DocketNumber: 94-2114
Citation Numbers: 39 F.3d 833, 1994 U.S. App. LEXIS 30380, 1994 WL 592247
Judges: Fagg, Lay, Bowman
Filed Date: 11/1/1994
Status: Precedential
Modified Date: 10/19/2024
39 F.3d 833
UNITED STATES of America, Appellee,
v.
Lawrence A. SAFFEELS, Appellant.
No. 94-2114.
United States Court of Appeals,
Eighth Circuit.
Submitted Oct. 12, 1994.
Decided Nov. 1, 1994.
Gary W. Conklin, Sioux Falls, SD, argued, for appellant.
Thomas J. Wright, Sioux Falls, SD, argued (Michelle G. Tapken, on the brief) for appellee.
Before FAGG, Circuit Judge, LAY, Senior Circuit Judge, and BOWMAN, Circuit Judge.
BOWMAN, Circuit Judge.
Lawrence A. Saffeels appeals a sentence of 300 months imposed by the District Court1 following Saffeels's convictions for illegally possessing a firearm and possessing an unregistered firearm in violation of 18 U.S.C. Sec. 922(g)(1) and 26 U.S.C. Sec. 5861(d). We affirm.
I.
This is Saffeels's second appeal of a sentence imposed by the District Court. Saffeels's convictions and his first sentence of 360 months were upheld by this Court in United States v. Saffeels, 982 F.2d 1199 (8th Cir.1992). After granting certiorari, the Supreme Court vacated our judgment and remanded the case for further consideration in light of its decision in Stinson v. United States, --- U.S. ----, 113 S. Ct. 1913, 123 L. Ed. 2d 598 (1993) (holding that possession of a firearm by a convicted felon in violation of 18 U.S.C. Sec. 922(g)(1) is not a "crime of violence" for purposes of United States Sentencing Guidelines Sec. 4B1.2(1)). Saffeels v. United States, --- U.S. ----, 114 S. Ct. 41, 126 L. Ed. 2d 12 (1993).

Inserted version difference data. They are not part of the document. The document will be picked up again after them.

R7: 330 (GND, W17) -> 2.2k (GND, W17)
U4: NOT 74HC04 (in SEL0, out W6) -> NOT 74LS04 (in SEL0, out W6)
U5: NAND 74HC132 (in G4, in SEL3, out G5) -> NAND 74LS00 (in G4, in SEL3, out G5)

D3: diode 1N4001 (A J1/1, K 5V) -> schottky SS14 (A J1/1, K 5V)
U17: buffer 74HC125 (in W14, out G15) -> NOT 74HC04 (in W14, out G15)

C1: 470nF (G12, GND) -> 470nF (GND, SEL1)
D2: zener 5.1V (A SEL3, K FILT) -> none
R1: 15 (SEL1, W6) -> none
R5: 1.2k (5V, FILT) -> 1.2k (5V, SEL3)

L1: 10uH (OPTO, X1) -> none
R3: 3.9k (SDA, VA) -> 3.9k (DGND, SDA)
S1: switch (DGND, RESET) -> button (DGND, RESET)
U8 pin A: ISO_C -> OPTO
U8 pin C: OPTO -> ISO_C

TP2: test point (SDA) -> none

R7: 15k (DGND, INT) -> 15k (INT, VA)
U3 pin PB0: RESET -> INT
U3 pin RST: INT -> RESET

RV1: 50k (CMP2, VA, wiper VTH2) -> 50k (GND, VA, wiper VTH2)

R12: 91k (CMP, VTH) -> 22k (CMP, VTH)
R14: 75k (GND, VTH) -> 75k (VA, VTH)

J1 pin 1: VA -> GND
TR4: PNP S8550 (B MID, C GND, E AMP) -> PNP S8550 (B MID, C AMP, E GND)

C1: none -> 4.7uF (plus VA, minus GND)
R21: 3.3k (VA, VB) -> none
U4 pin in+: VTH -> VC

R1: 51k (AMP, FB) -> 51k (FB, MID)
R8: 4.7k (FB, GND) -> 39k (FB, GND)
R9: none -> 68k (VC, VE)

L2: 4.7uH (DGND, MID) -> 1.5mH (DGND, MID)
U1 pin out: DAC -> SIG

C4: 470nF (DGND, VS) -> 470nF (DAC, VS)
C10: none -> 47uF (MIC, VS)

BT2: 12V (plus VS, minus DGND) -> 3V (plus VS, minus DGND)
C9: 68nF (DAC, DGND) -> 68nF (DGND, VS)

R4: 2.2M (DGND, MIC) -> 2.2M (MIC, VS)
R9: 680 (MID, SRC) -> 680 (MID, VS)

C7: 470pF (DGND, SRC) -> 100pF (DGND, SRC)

On remand, the District Court determined that Saffeels's sentencing range under the Guidelines was 46 to 57 months and that 18 U.S.C. Sec. 924(e)(1) prescribed a mandatory minimum sentence of 180 months. Based on Saffeels's extensive criminal history, his incorrigibility, and the need for deterrence, the District Court departed upward from the 180 month mandatory minimum and sentenced Saffeels to 300 months imprisonment followed by five years of supervised release. Saffeels claims that the District Court (1) abused its discretion by not granting him a ten-day continuance to review his presentence report; (2) "double-counted" his criminal history points; (3) failed to make specific findings on disputed matters contained in the presentence report; and (4) abused its discretion in departing upward from the Sentencing Guidelines.
II.
We first address Saffeels's contention that the District Court erred in refusing to grant him a ten-day continuance to review his presentence report as required by Federal Rule of Criminal Procedure 32(c). There is no dispute that Saffeels received the original presentence report over two years prior to his April 18, 1994, resentencing hearing. However, on April 7 and 15, 1994, Saffeels received memoranda from the probation office which he claims altered the presentence report by recommending an upward departure. In addition, the April 7 memorandum reduced the guideline range of imprisonment for Saffeels to 262 to 327 months, a range that the April 15 memorandum further reduced to 180 months. Saffeels claims that the timing of these memoranda prevented him from adequately challenging the recommended upward departure. Because Saffeels received the April 7 memorandum more than the required ten days prior to his April 18 resentencing hearing, we address only the effect of the April 15 memorandum.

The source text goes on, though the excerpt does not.